NOTE: For keras Layer API, modules must be attached to `self` AFTER
super().__init__(...) for correct variable capturing.
"""
from typing import Optional, TypeVar, Tuple

import sonnet.v2 as snt
import tensorflow as tf
from tf_agents.keras_layers import dynamic_unroll_layer
from tf_agents.networks import actor_distribution_network
from tf_agents.networks import network
from tf_agents.networks import q_network
from tf_agents.networks import utils
from tf_agents.specs import tensor_spec
from tf_agents.trajectories import time_step
from tf_agents.utils import nest_utils

FeedForwardType = TypeVar("FeedForwardType", bound=snt.Module)
SonnetRNNCellType = TypeVar("SonnetRNNCellType", bound=snt.RNNCore)
KerasRNNCellType = TypeVar("KerasRNNCellType", bound=tf.keras.layers.Layer)


class SonnetRNNCelltoKerasRNNCell(tf.keras.layers.Layer):
  """Converts a snt.RNNCore into a RNNCell under tf.keras.Layer API."""

  def __init__(self, sonnet_rnn: SonnetRNNCellType, **kwargs):
    output_size = sonnet_rnn._hidden_size
    state_size = [sonnet_rnn.initial_state(batch_size=1).shape[-1]]

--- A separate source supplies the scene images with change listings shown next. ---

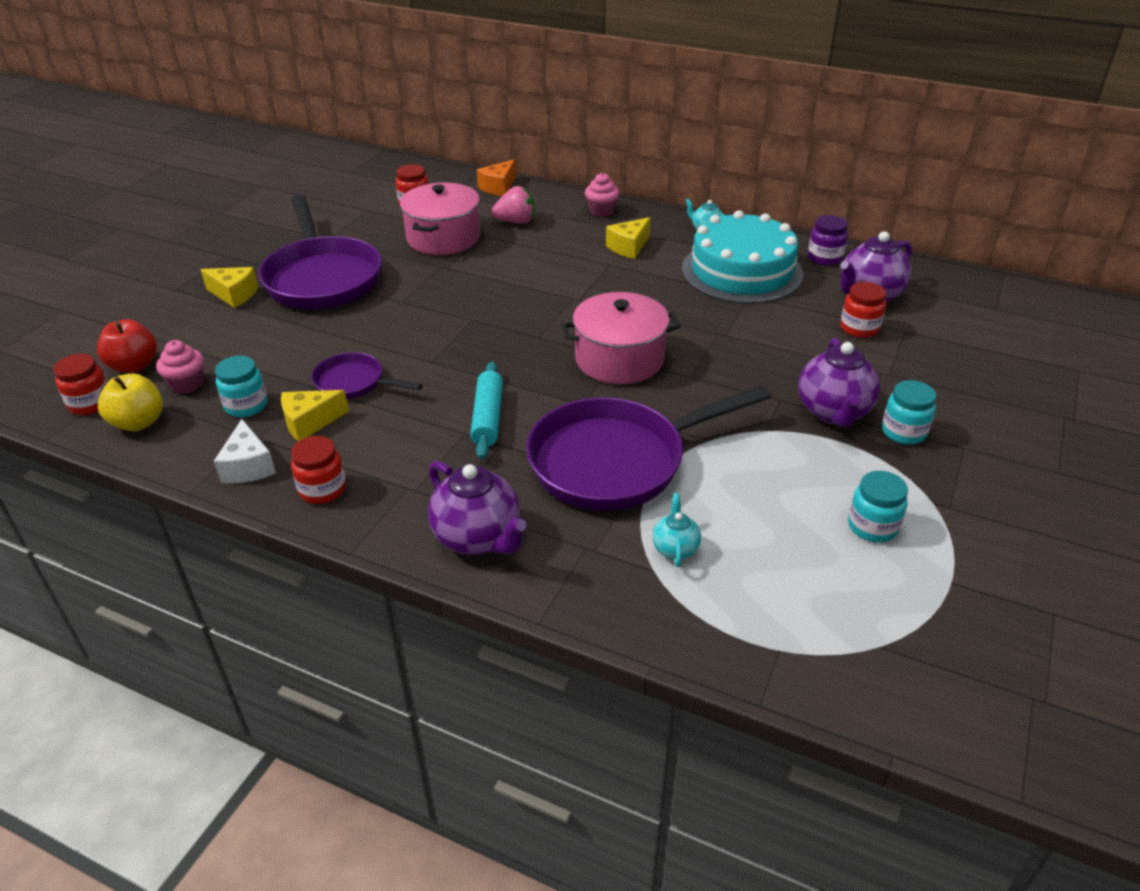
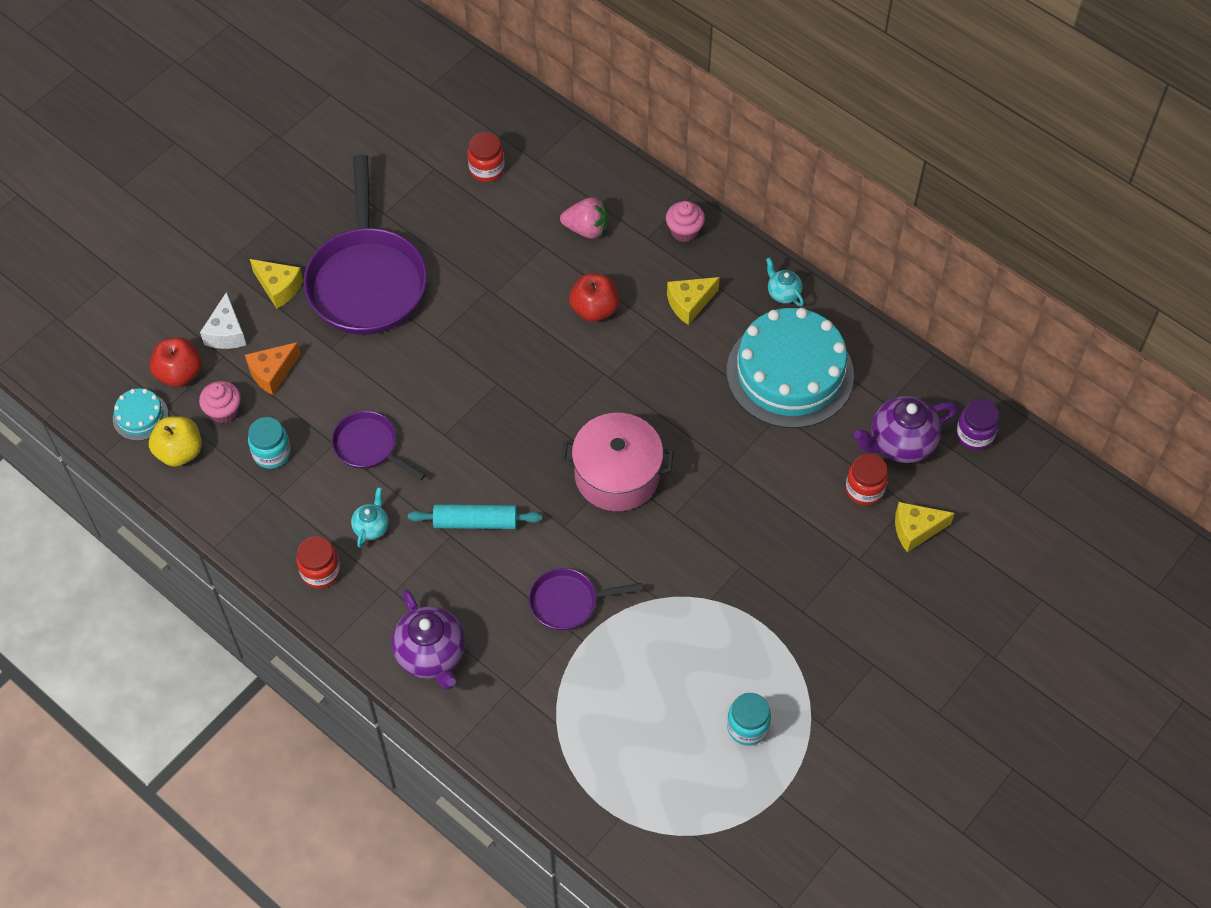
camera: 15 degrees right, 20 degrees up
(90, 403) = (140, 416): red jar -> turquoise cake
(248, 466) = (265, 529): white cheese -> white cheese (226, 332)
(310, 422) = (322, 489): yellow cheese -> yellow cheese (916, 530)
(443, 238) = (502, 240): pink pot -> none
(488, 418) = (475, 522): turquoise rolling pin -> turquoise rolling pin turned 75 degrees clockwise
(498, 187) = (586, 158): orange cheese -> orange cheese (272, 373)
(545, 262) = (594, 309): none -> red apple
(616, 461) = (568, 602): purple pan -> purple pan, size x0.50
(675, 548) = (581, 707): turquoise teapot -> turquoise teapot (371, 527)
(825, 258) = (887, 372): purple jar -> purple jar (974, 435)
(833, 412) = (781, 593): purple teapot -> none
(903, 432) = (831, 633): turquoise jar -> none

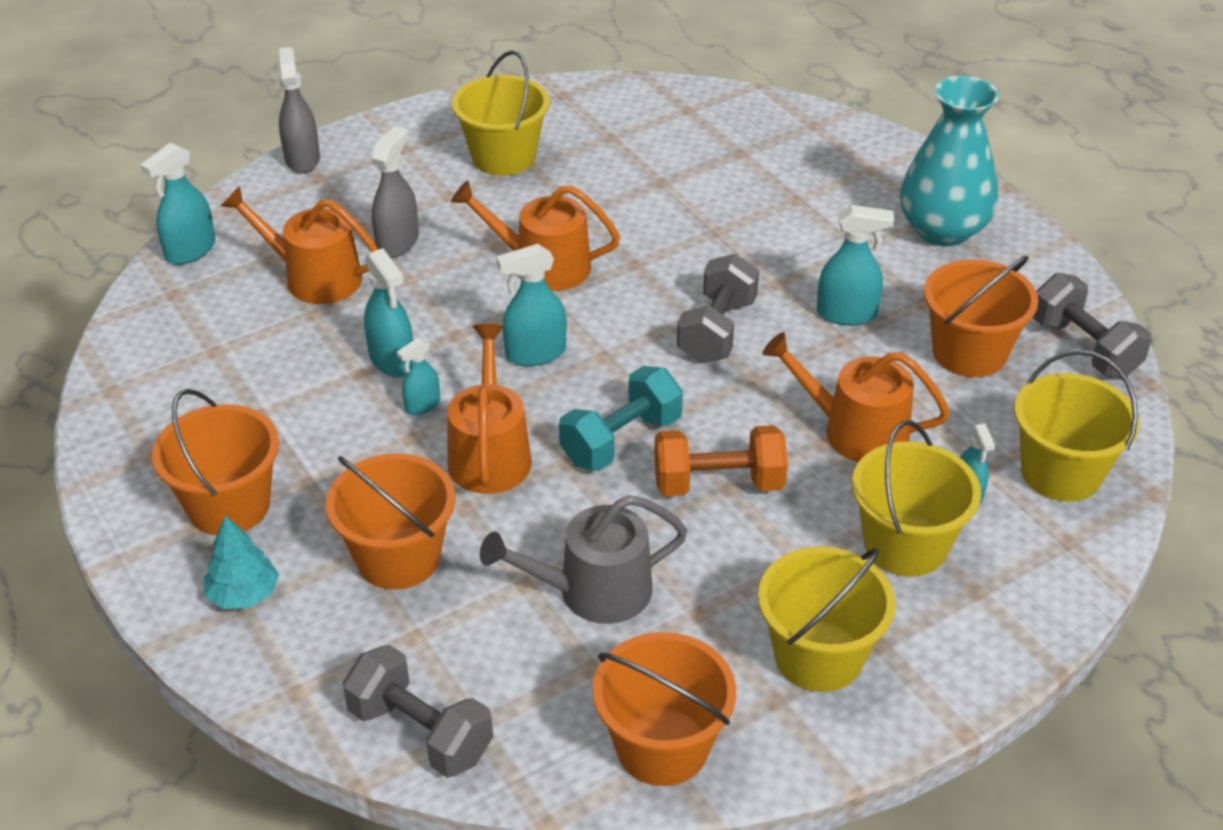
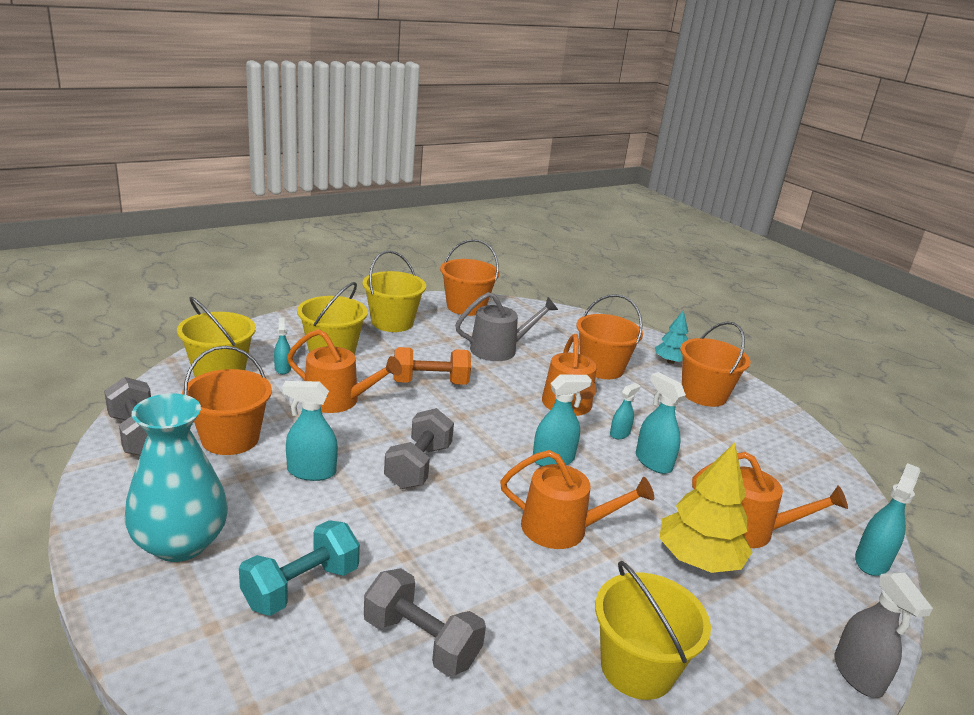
camera: 175 degrees right, 15 degrees down
(397, 242) = (698, 559): grey spray bottle -> yellow tree
(420, 732) = (567, 318): grey dumbbell -> grey dumbbell (421, 641)
(621, 440) = (488, 406): turquoise dumbbell -> turquoise dumbbell (301, 587)

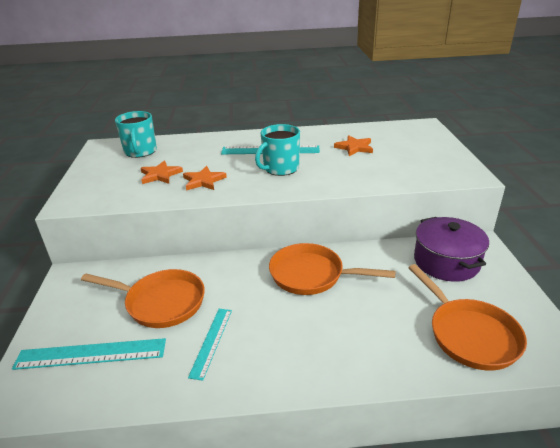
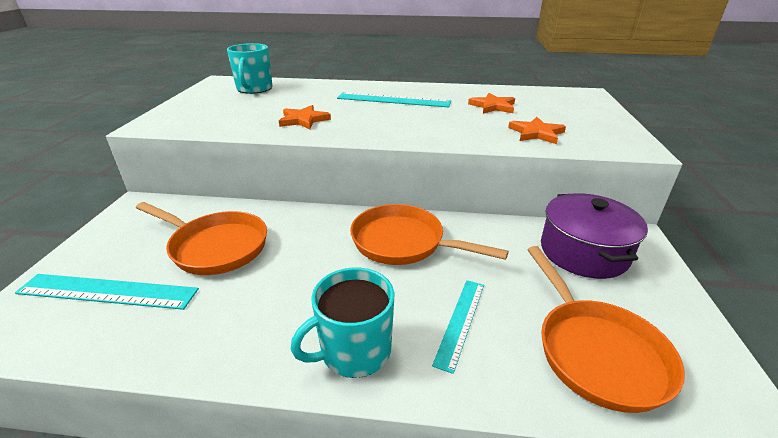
camera: 10 degrees right, 0 degrees up
(160, 175) = (261, 110): orange star -> orange star (536, 133)
(211, 342) = (249, 301): turquoise ruler -> turquoise ruler (461, 322)
(280, 168) = (396, 117): turquoise mug -> turquoise mug (354, 351)

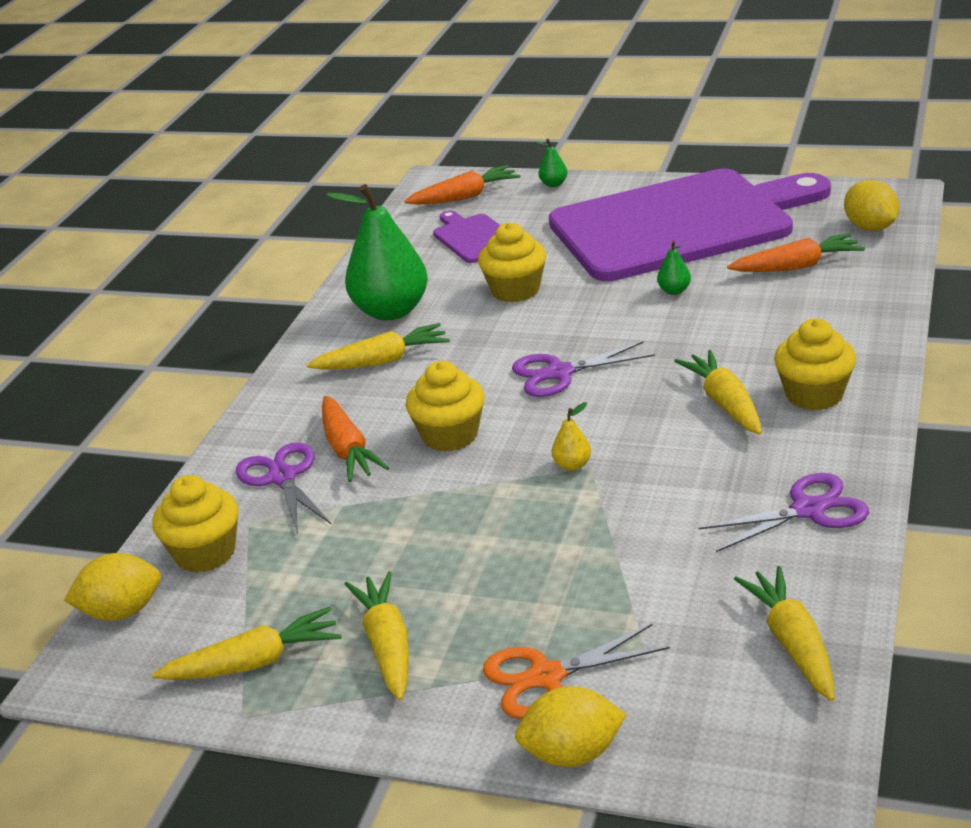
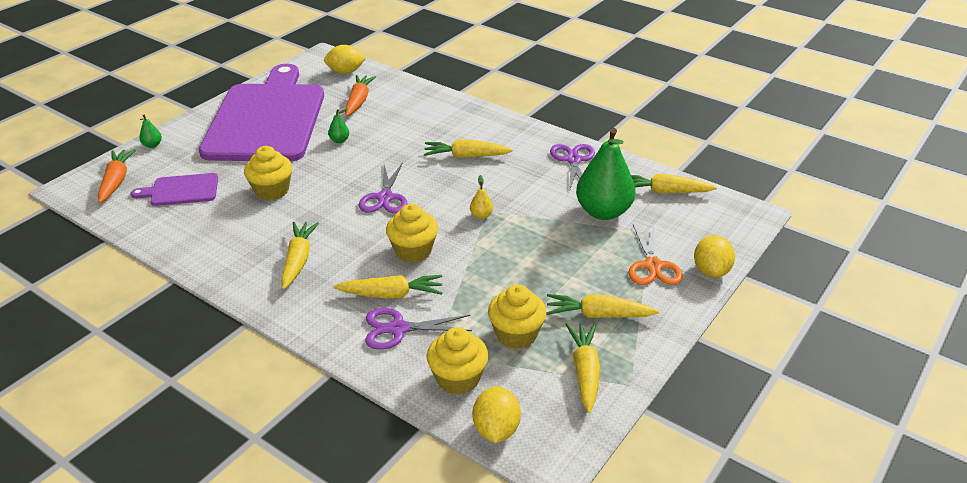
camera: 75 degrees left, 5 degrees up
(348, 450) = (391, 294): orange carrot -> yellow carrot
(391, 311) = (237, 244): green pear -> green pear (603, 212)
(814, 395) = (482, 131): yellow cupcake -> yellow cupcake (516, 334)

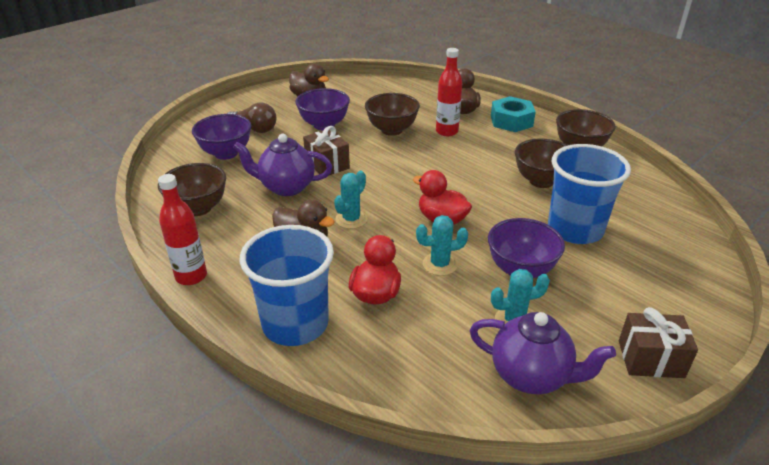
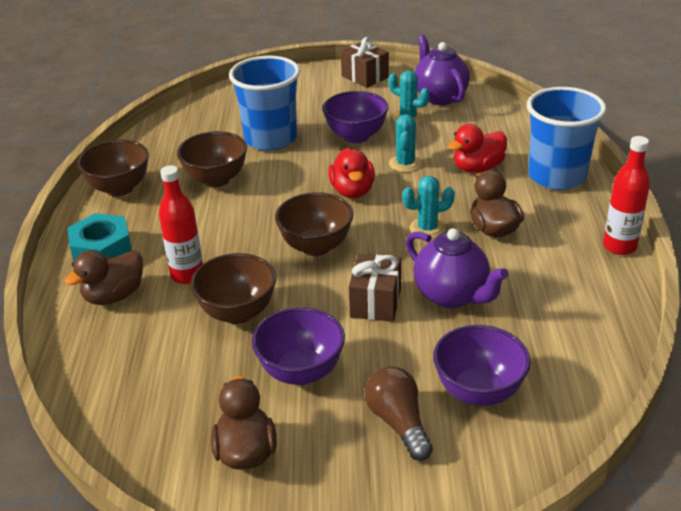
camera: 135 degrees left, 0 degrees up
(198, 208) = (571, 318): brown bowl -> brown bowl (316, 246)
(440, 264) = (405, 164): turquoise cactus -> turquoise cactus turned 60 degrees clockwise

    super().__init__(**kwargs)

    self.output_size = output_size
    self.state_size = state_size
    self._sonnet_rnn = sonnet_rnn

  def build(self, input_shape):
    # Sonnet module already built!
    self.built = True

  def call(self, inputs, states, training=None):
    output, rnn_state = self._sonnet_rnn(inputs=inputs, prev_state=states[0])
    return output, [rnn_state]

  def get_initial_state(self, inputs=None, batch_size=None, dtype=None):
    return [self._sonnet_rnn.initial_state(batch_size=batch_size)]

  @property
  def trainable_weights(self):
    return self._sonnet_rnn.trainable_variables

  @property
  def non_trainable_weights(self):
    trainable_variables_names = [
        v.name for v in self._sonnet_rnn.trainable_variables
    ]
    all_variables = self._sonnet_rnn.variables
    non_trainable_variables = []
    for var in all_variables:
      if var.name not in trainable_variables_names:
        non_trainable_variables.append(var)
    return tuple(non_trainable_variables)


class CustomEncodingNetwork(network.Network):
  """Custom Feature Network. Feature network must flatten final output."""

  def __init__(self,
               input_tensor_spec,
               feature_network: FeedForwardType,
               rnn_cell: Optional[KerasRNNCellType] = None,
               batch_squash=True,
               dtype=tf.float32,
               name="EncodingNetwork"):

    if rnn_cell:
      rnn_network = dynamic_unroll_layer.DynamicUnroll(rnn_cell)

      def create_spec(size):
        return tensor_spec.TensorSpec(size, dtype=dtype)

      state_spec = tf.nest.map_structure(create_spec,
                                         rnn_network.cell.state_size)
    else:
      rnn_network = None
      state_spec = ()

    super(CustomEncodingNetwork, self).__init__(
        input_tensor_spec=input_tensor_spec, state_spec=state_spec, name=name)

    self._feature_network = feature_network
    self._rnn_network = rnn_network
    self._batch_squash = batch_squash

  def call(self, observation, step_type=None, network_state=(), training=False):
    if self._rnn_network:
      num_outer_dims = nest_utils.get_outer_rank(observation,
                                                 self.input_tensor_spec)
      if num_outer_dims not in (1, 2):
        raise ValueError(
            "Input observation must have a batch or batch x time outer shape.")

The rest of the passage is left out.